473,382 Members | 1,387 Online
Bytes | Software Development & Data Engineering Community
Post Job

Home Posts Topics Members FAQ

Join Bytes to post your question to a community of 473,382 software developers and data experts.

Sequence and/or pattern matching

Hi everyone,

I'm relatively new to python and I want to write a piece of code who do
the following work for data mining purpose :

1) I have a list of connexion between some computers. This list has
this format :

Ip A Date Ip B
.... ... ...
192.168.0.1 19.10.2005 192.168.0.2
192.168.0.3 19.10.2005 192.168.0.1
192.168.0.4 19.10.2005 192.168.0.6
.... ... ...

2) I want to find if there are unknown sequences of connexions in my
data and if these sequences are repeated along the file :

For example :

Computer A connects to Computer B then
Computer B connects to Computer C then
Computer C connects to Computer A

3) Then, the software gives the sequences it has found and how many
times they appear...

I hope this is clear, point 2) is where I have my main problem. Has
someone an idea where to start and if there's already something coded ?

Thanks

Séb

Oct 19 '05 #1
7 2794
Séb <sc***@unil.ch> wrote:
Hi everyone,

I'm relatively new to python and I want to write a piece of code who do
the following work for data mining purpose :
Essentially, if I understand correctly, you want to detect LOOPS given a
sequence of directed connections A->B. "loop detection" and "graph"
would then be the keywords to search for, in this case.
2) I want to find if there are unknown sequences of connexions in my
data and if these sequences are repeated along the file :

For example :

Computer A connects to Computer B then
Computer B connects to Computer C then
Computer C connects to Computer A


Does this "then" imply you're only interested in loops occurring in this
*sequence*, i.e., is order of connections important? If the sequence of
directed connections was, say, in the different order:

B->C
A->B
C->A

would you want this detected as a loop, or not?
Alex
Oct 19 '05 #2
Essentially, if I understand correctly, you want to detect LOOPS given a
sequence of directed connections A->B. "loop detection" and "graph"
would then be the keywords to search for, in this case.
Exactly, but the sequence has to be discovered by the piece of code !
Does this "then" imply you're only interested in loops occurring in this
*sequence*, i.e., is order of connections important? If the sequence of
directed connections was, say, in the different order:

B->C
A->B
C->A

would you want this detected as a loop, or not?

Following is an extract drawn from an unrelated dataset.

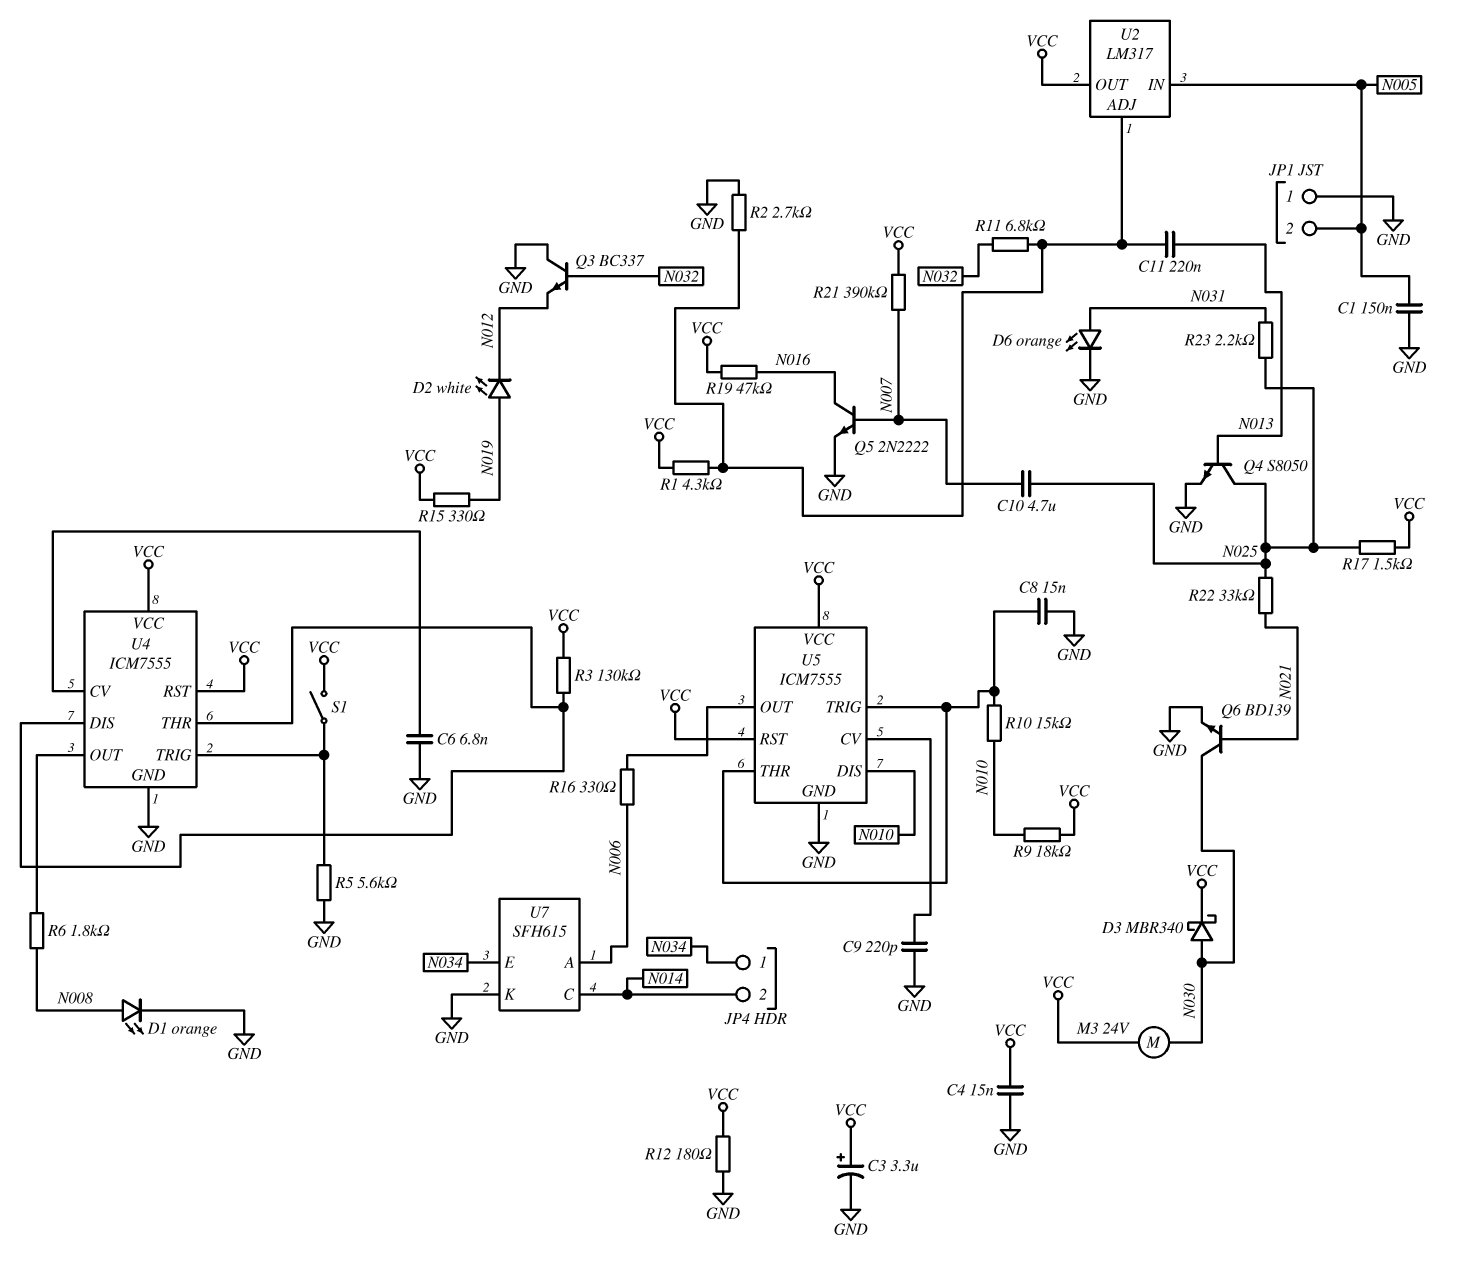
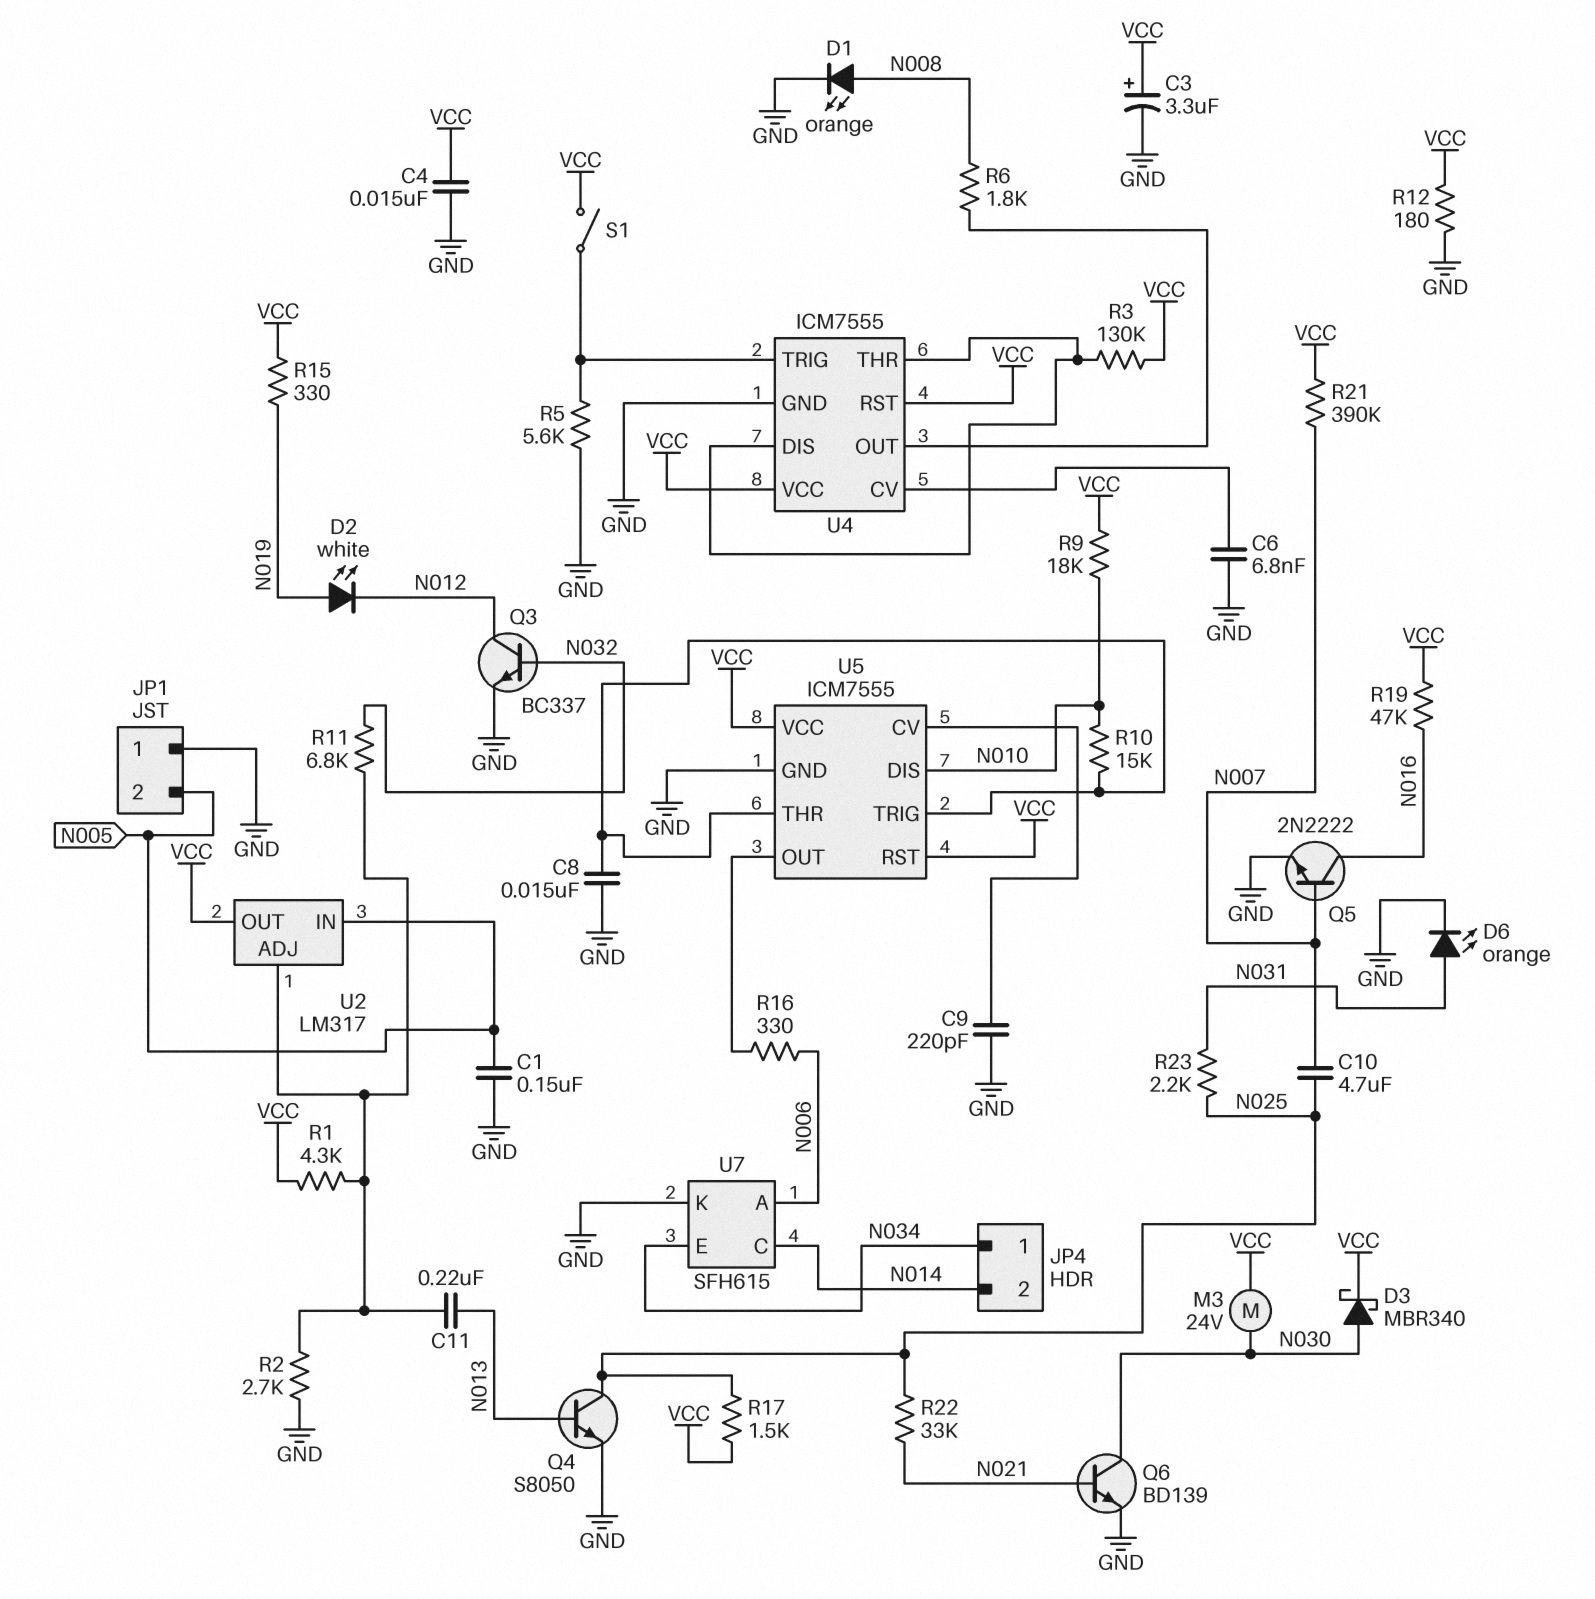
Q3: NPN BC337 (B N032, C GND, E N012) -> NPN BC337 (B N032, C N012, E GND)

Yes, it would be nice to detect it as a loop, with for example a
threshold. Btw, it would be nice to ignore additional connections in
such a way :

B->C # Normal connection
D->E # Additional connection to ignore
A->B # Normal connection
C->A # Normal connection

Would it be possible ?

Thank you very much

Oct 19 '05 #3
Séb wrote:
1) I have a list of connexion between some computers. This list has
this format :
It looks like you want graph theory.
Ip A Date Ip B
... ... ...
192.168.0.1 19.10.2005 192.168.0.2
192.168.0.3 19.10.2005 192.168.0.1
192.168.0.4 19.10.2005 192.168.0.6
That looks like a list of edges between graph nodes, you see. Each node
corresponds to an address and each edge is a connection between two
nodes - ip addresses, in your case.
2) I want to find if there are unknown sequences of connexions in my
data and if these sequences are repeated along the file :

For example :

Computer A connects to Computer B then
Computer B connects to Computer C then
Computer C connects to Computer A
That looks like finding a path between Node A and Node C. This is a
common application of graph theory, and especially when finding routes
(eg. for train journeys, or for AI characters in computer games).
3) Then, the software gives the sequences it has found and how many
times they appear...
You can find all the routes between 1 node and others by using
depth-first search (or indeed, any other simple graph search
algorithm). Basically, this says that, for any node, examine all the
nodes it leads to. Then examine those nodes... repeat until you run out
of nodes or find where you're looking for. The only complication is
remembering the route you took.
I hope this is clear, point 2) is where I have my main problem. Has
someone an idea where to start and if there's already something coded ?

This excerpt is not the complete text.